Moreover, the legislation amends SEC Regulation A, increasing the offering threshold for companies exempted from SEC registration from $5 million to $50 million. The legislation also removes barriers to capital formation for small companies by raising the shareholder registration requirement threshold from 500 to 1,000 shareholders. Similarly, the legislation increases the number of shareholders permitted to invest in a community bank from 500 to 2,000 without triggering SEC filing duties.
The Merkley Amendment would, among other things, require crowdfunding intermediaries to register with the SEC as a broker or a funding portal. The House version of Title III does not require such registration or even envision it.
Title I of the legislation is the Reopening American Capital Markets to Emerging Growth Companies Act, which is designed to promote job creation and further economic growth by making it easier for more companies to access capital markets by reducing the cost of going public for small and medium size companies.

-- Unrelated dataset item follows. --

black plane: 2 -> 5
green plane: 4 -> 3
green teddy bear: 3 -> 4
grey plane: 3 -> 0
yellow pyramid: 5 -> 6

The measure, co-authored by Rep. Stephen Fincher (R-TN) and Rep. John Carney (D-DE), would create a new category of issuer, the emerging growth company, which would retain that status for five years or until it exceeds $1 billion in annual gross revenue or becomes a large accelerated filer. H.R 3606 ensures investors are protected by requiring emerging growth companies to provide audited financial statements as well as establishing and maintaining internal
controls over financial reporting.
The Act would allow emerging growth companies to defer compliance with Section 404(b) of the Sarbanes-Oxley Act until the company is no longer considered an emerging growth company. The exemption from Section 404(b) would delay the hiring of an additional outside auditor to verify the company's internal controls for the five year on ramp period.Section 404(b) requires the company's auditor to report on and attest to management's assessment of the company's internal controls.

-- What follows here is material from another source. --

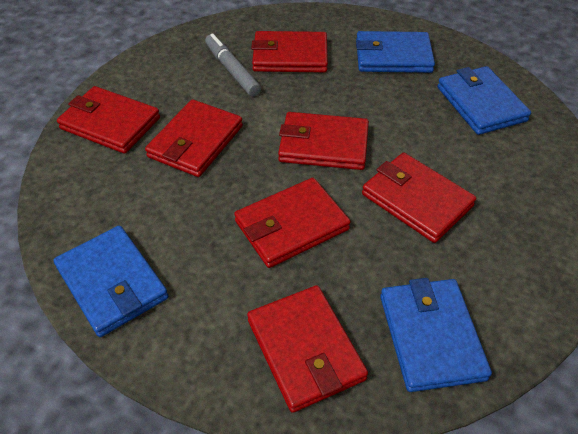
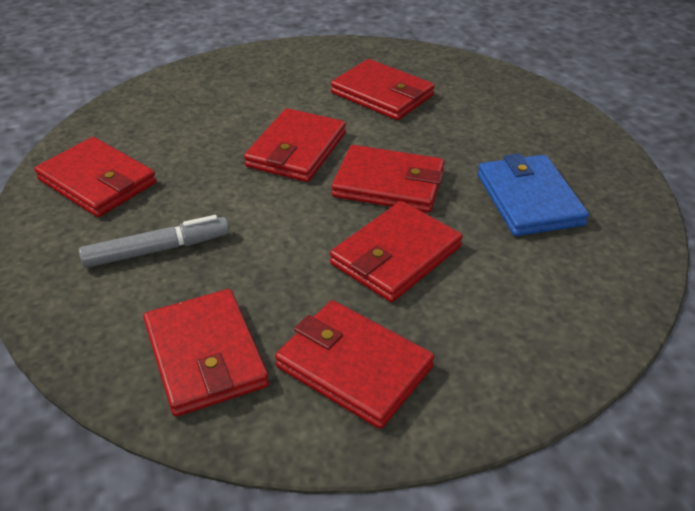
blue wallet: 4 -> 1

Title II of HR 3606 is the Access to Capital for Job Creators Act, authored by Rep. Kevin McCarthy, (R-CA), which would remove the prohibition against general solicitation or advertising on sales of non-publicly traded securities, provided that all purchasers of the securities are accredited investors.

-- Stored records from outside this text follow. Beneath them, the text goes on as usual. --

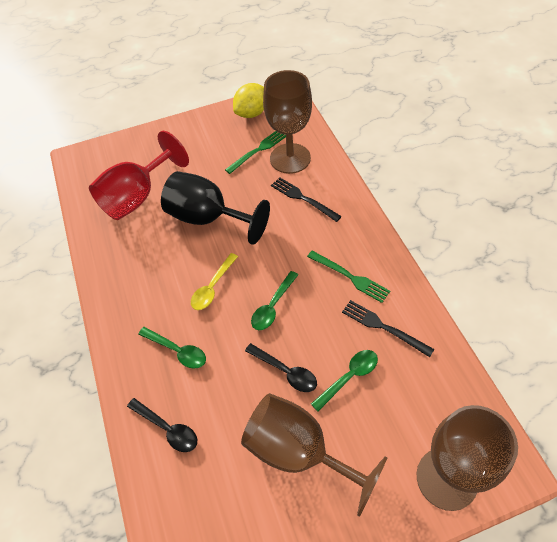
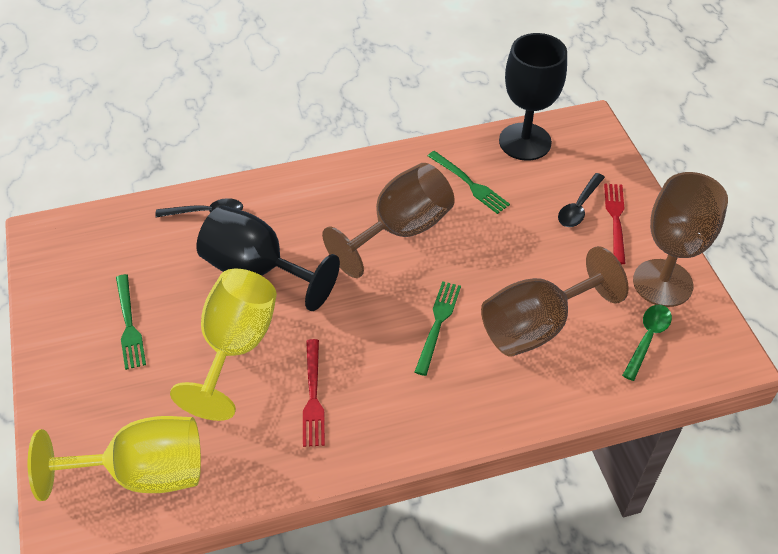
black fork: 2 -> 0
black goblet: 1 -> 2
green fork: 2 -> 3
green spoon: 3 -> 1
red fork: 0 -> 2
red goblet: 1 -> 0
yellow goblet: 0 -> 2
yellow lemon: 1 -> 0
yellow spoon: 1 -> 0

The Securities Act requires that any offer to sell securities either be registered with the SEC or meet an exemption. Rule 506 of Regulation D is an exemption that allows companies to raise capital as long as they do not market their securities through general solicitations or advertising. This prohibition on general solicitation and advertising has been interpreted to mean that potential investors must have an existing relationship with the company before they can be notified that unregistered securities are available for purchase. Congress believes that requiring potential investors to have an existing relationship with the company significantly limits the pool of pool of potential investors and severely hampers the ability of small companies to raise capital and create jobs.[H. Rep. No. 112-263]
The legislation would allow small companies offering securities under Regulation D to utilize advertisements or solicitation to reach investors and obtain capital. The SEC’s ban on solicitation, first adopted in 1982, limits the pool of potential investors and hampers the ability of small companies to raise capital.
Title IV is the Small Company Formation Act, authored by Rep. David Schweikert (R-AZ), which would increase the offering threshold for companies exempted from SEC registration under Regulation A from $5 million to $50 million. The SEC has the authority to raise this threshold but has not done so for almost two decades. Congress believes that amending Regulation A to make it a viable channel for small companies to access capital will permit greater investment in these companies, resulting in economic growth.
Title V of the Act is the Private Company Flexibility and Growth Act, authored by Rep. David Schweikert (R-AZ), which increases the number of shareholders that can invest in a private company from 500 to 2,000, only 500 of which can be non-accredited investors, with 1500 having to be accredited investors as defined by the SEC. Originally, Title V raised the 500-shareholder threshold to 1000. The threshold was raised to 2000 pursuant an amendment offered by Rep. Brad Miller (D-NC).